Virginia is set to receive more than $10 million in retroactive public safety funding, Virginia Attorney General Mark Herring announced this week.

“The Trump Administration’s decision to sacrifice the public safety of our communities for aggressive federal immigration enforcement showed just what their priorities truly were,” Herring said. “I’m glad that we are able to put this litigation behind us and free up years of unlawfully withheld federal funding that can now go towards crucial programs that will keep Virginians, their families, and their communities safe.”

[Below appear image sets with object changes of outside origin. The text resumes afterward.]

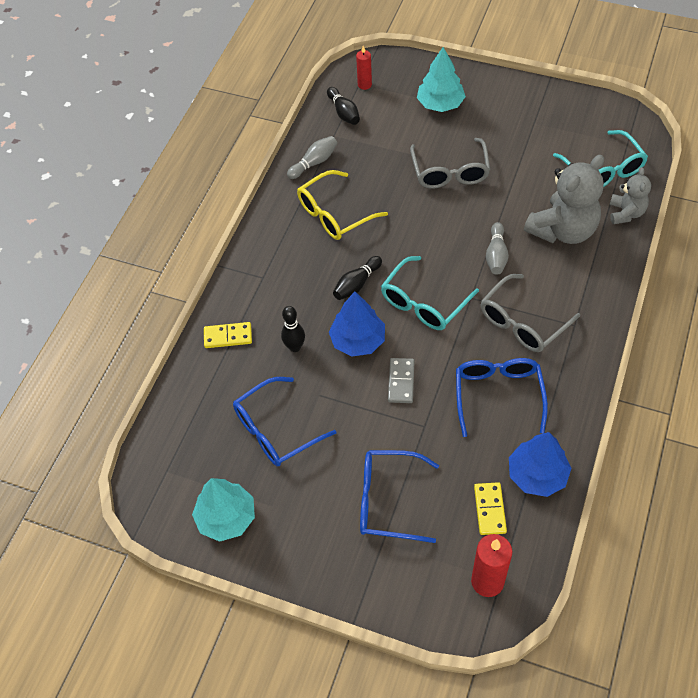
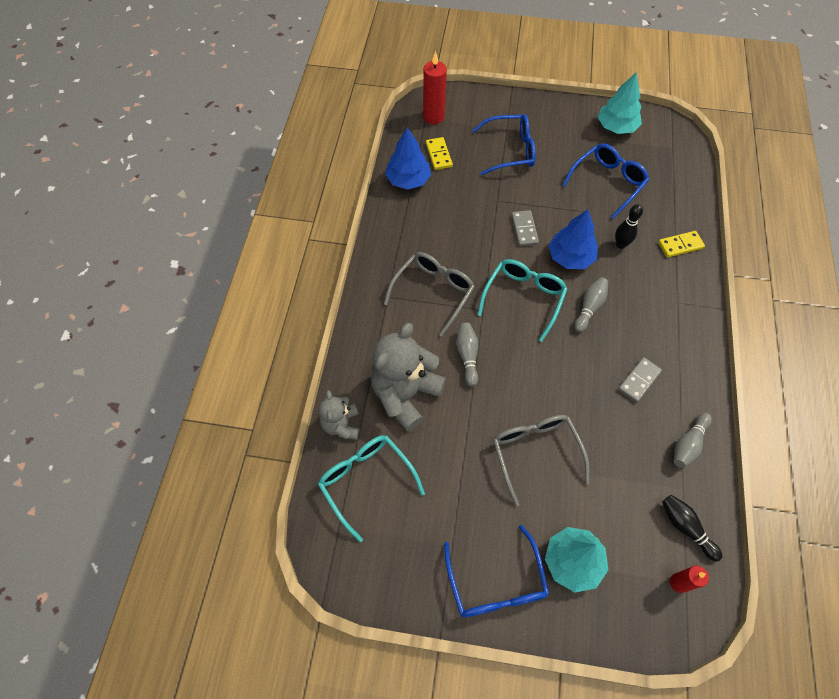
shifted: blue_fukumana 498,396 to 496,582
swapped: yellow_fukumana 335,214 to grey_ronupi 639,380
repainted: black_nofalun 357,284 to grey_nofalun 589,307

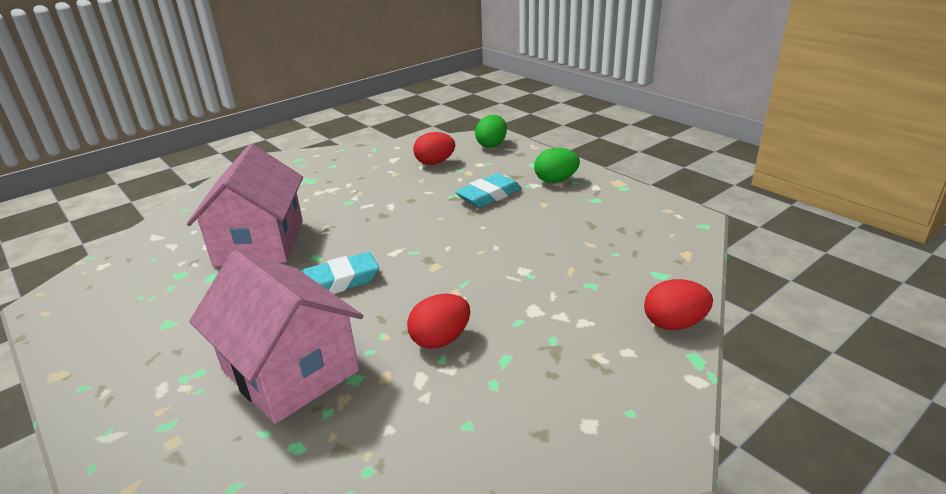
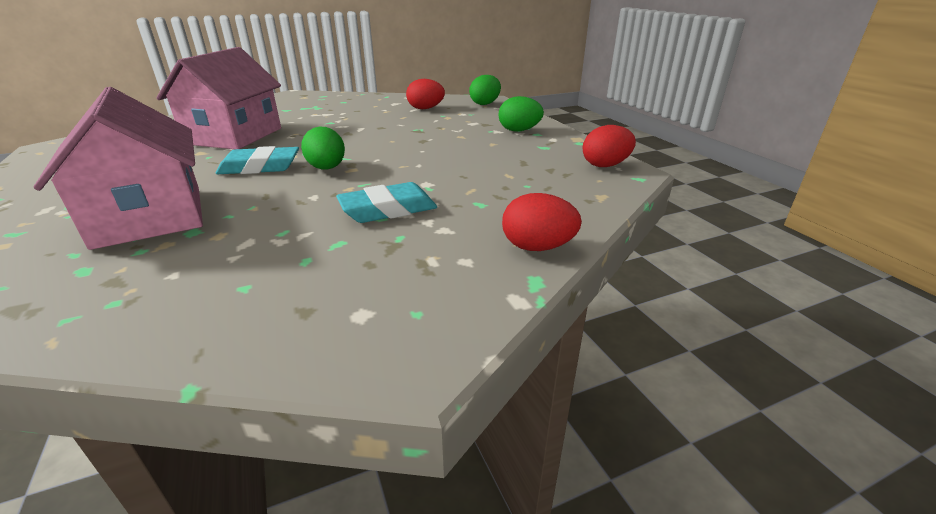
new: green_temulekal 327,168
shifted: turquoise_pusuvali 489,195 to 388,209; red_temulekal 440,339 to 605,165

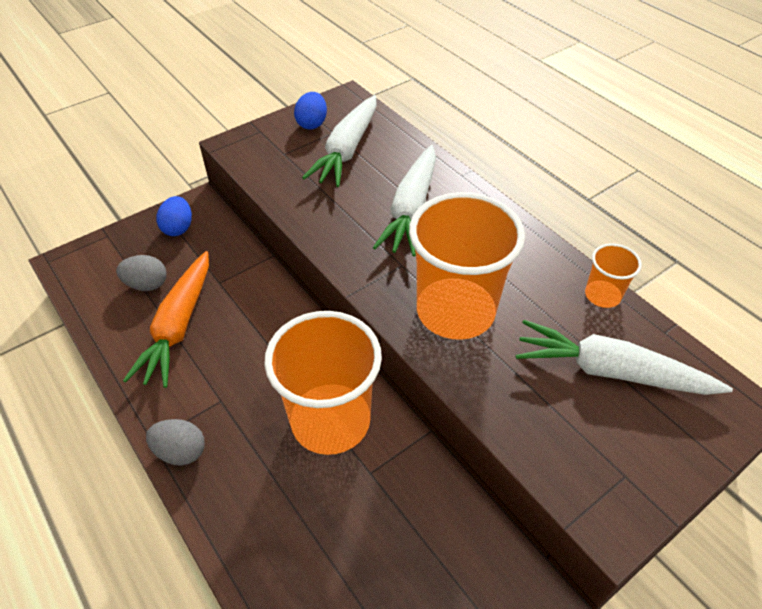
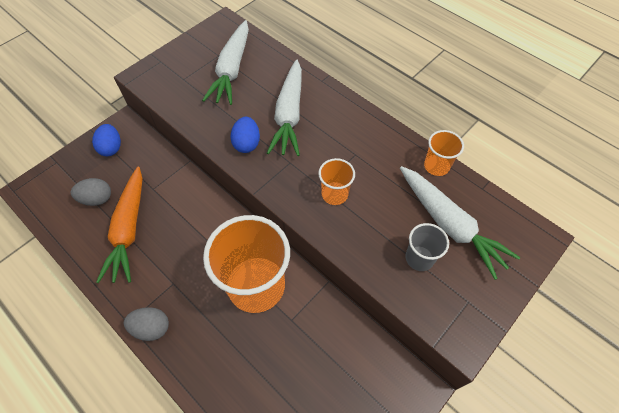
new: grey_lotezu 419,258
shifted: blue_temulekal 312,124 to 247,143
rotated: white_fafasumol 610,371 = 449,224 135 degrees counterclockwise
scaled: orange_lotezu 455,311 = 334,194 x0.46

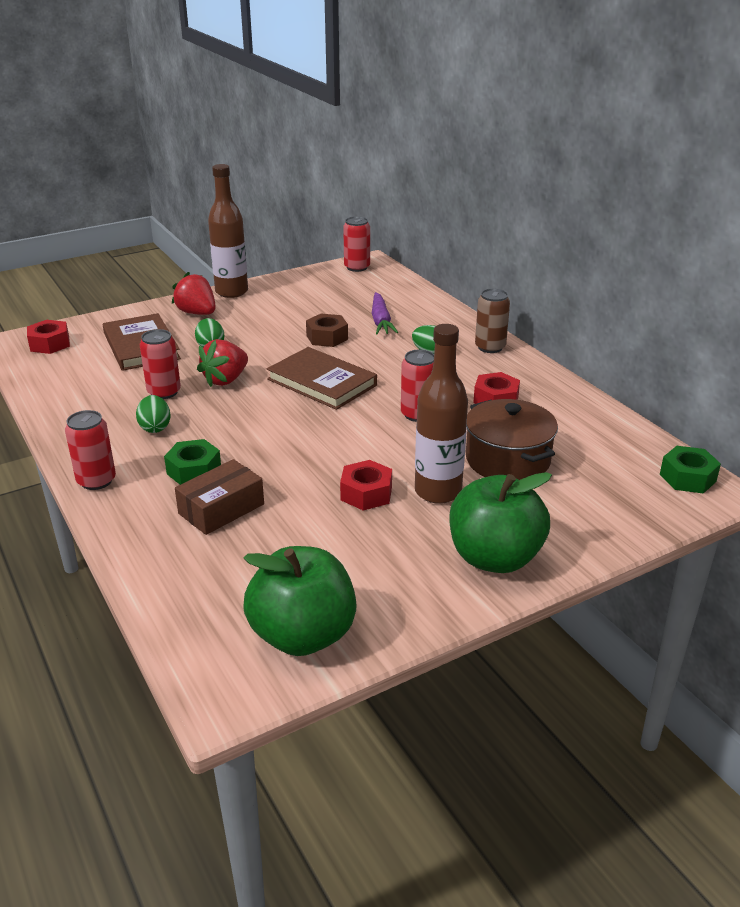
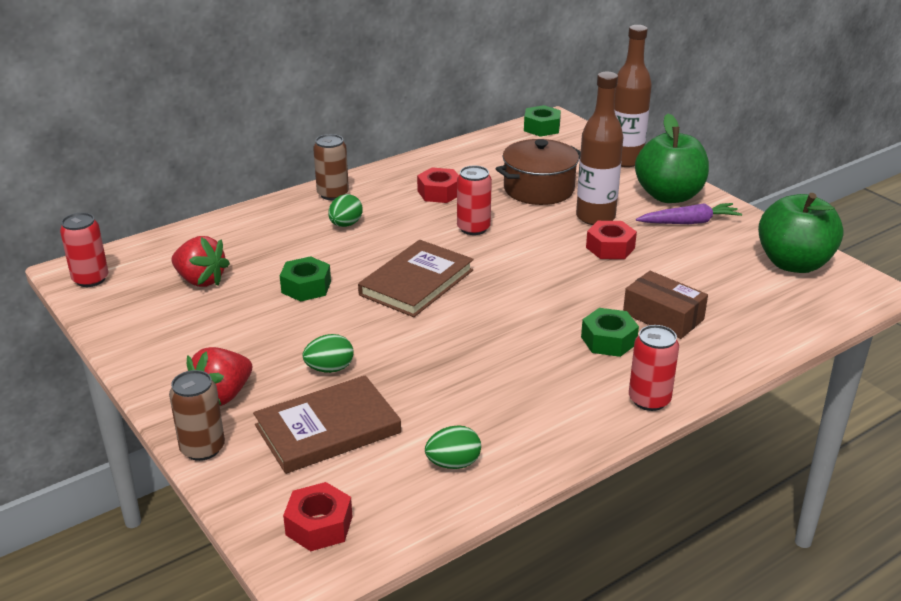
gone: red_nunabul 164,392
new: brown_nunabul 202,448
shifted: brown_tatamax 231,292 to 625,160; purple_fafasumol 381,321 to 689,222; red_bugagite 225,380 to 201,280; green_temulekal 155,427 to 453,463
repainted: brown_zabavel 327,337 to green_zabavel 306,287

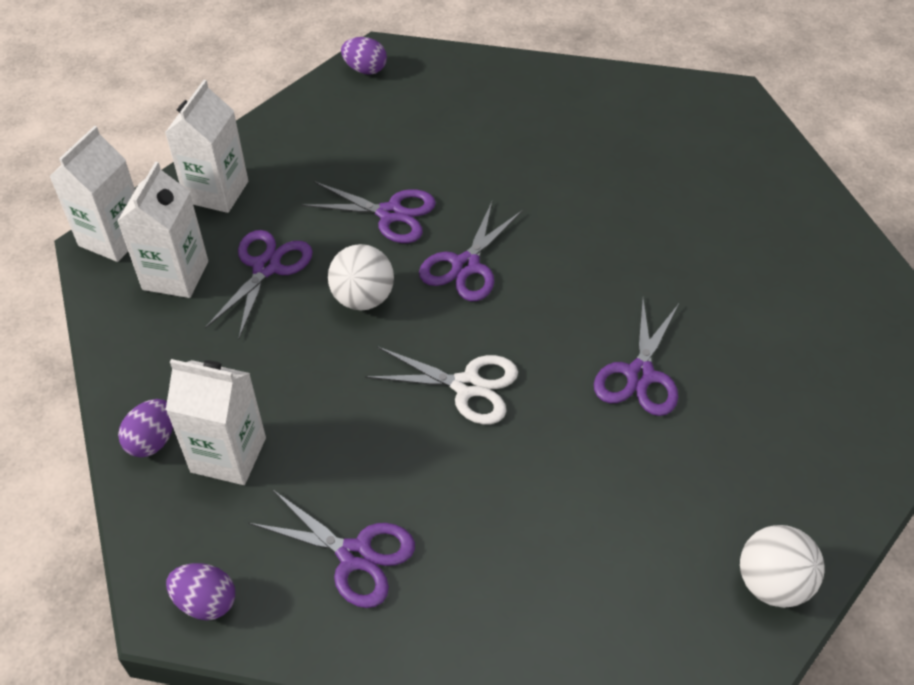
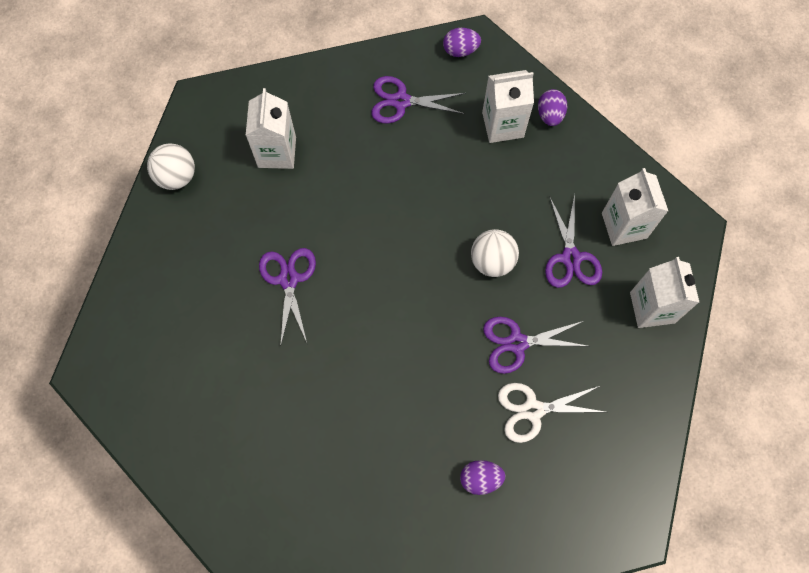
gone: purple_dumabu 466,266
shifted: purple_temulekal 365,70 to 480,478; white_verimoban 113,238 to 277,152; white_dumabu 467,386 to 533,410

In 2017, the U.S. Department of Justice announced that it was imposing new immigration-related conditions on recipients of Byrne JAG funding and threatened to withhold funds from jurisdictions that did not comply with these conditions. In 2018, the DOJ sent notice to Virginia that it had to participate in enforcing the federal government’s civil immigration policies in order to receive Byrne JAG funding.

The conditions would require state and local governments to provide the U.S. Department of Homeland Security with advance notice of an immigrant’s scheduled release date from a correctional facility; grant federal agents access to correctional facilities to question immigrants; and report on and certify state and local compliance with DOJ’s new and expansive interpretation of 8 U.S.C. § 1373 — a federal information-sharing law.

Herring and a coalition of attorneys general filed a suit against the Trump administration’s DOJ, challenging the administration’s efforts to deny these grants. The U.S. District Court for the Southern District of New York eventually ruled in favor of Herring and his colleagues, concluding that the DOJ lacked the authority to condition these vital public safety funds on compliance with the new immigration-related conditions.

The district court also permanently enjoined the DOJ from imposing the new conditions on the Byrne JAG awards, and directed the federal agency to restore the nearly $25 million in Fiscal Year 2017 Byrne JAG grants that Virginia and other plaintiff states were entitled to by federal statute, without the unlawful immigration-related conditions.

After appellate proceedings going up to the U.S. Supreme Court, the DOJ agreed to remove the challenged conditions, allowing Virginia and the other plaintiffs in the suit to access their withheld grant funds.

Joining Herring are the attorneys general of Connecticut, Massachusetts, New Jersey, New York, Rhode Island, and Washington.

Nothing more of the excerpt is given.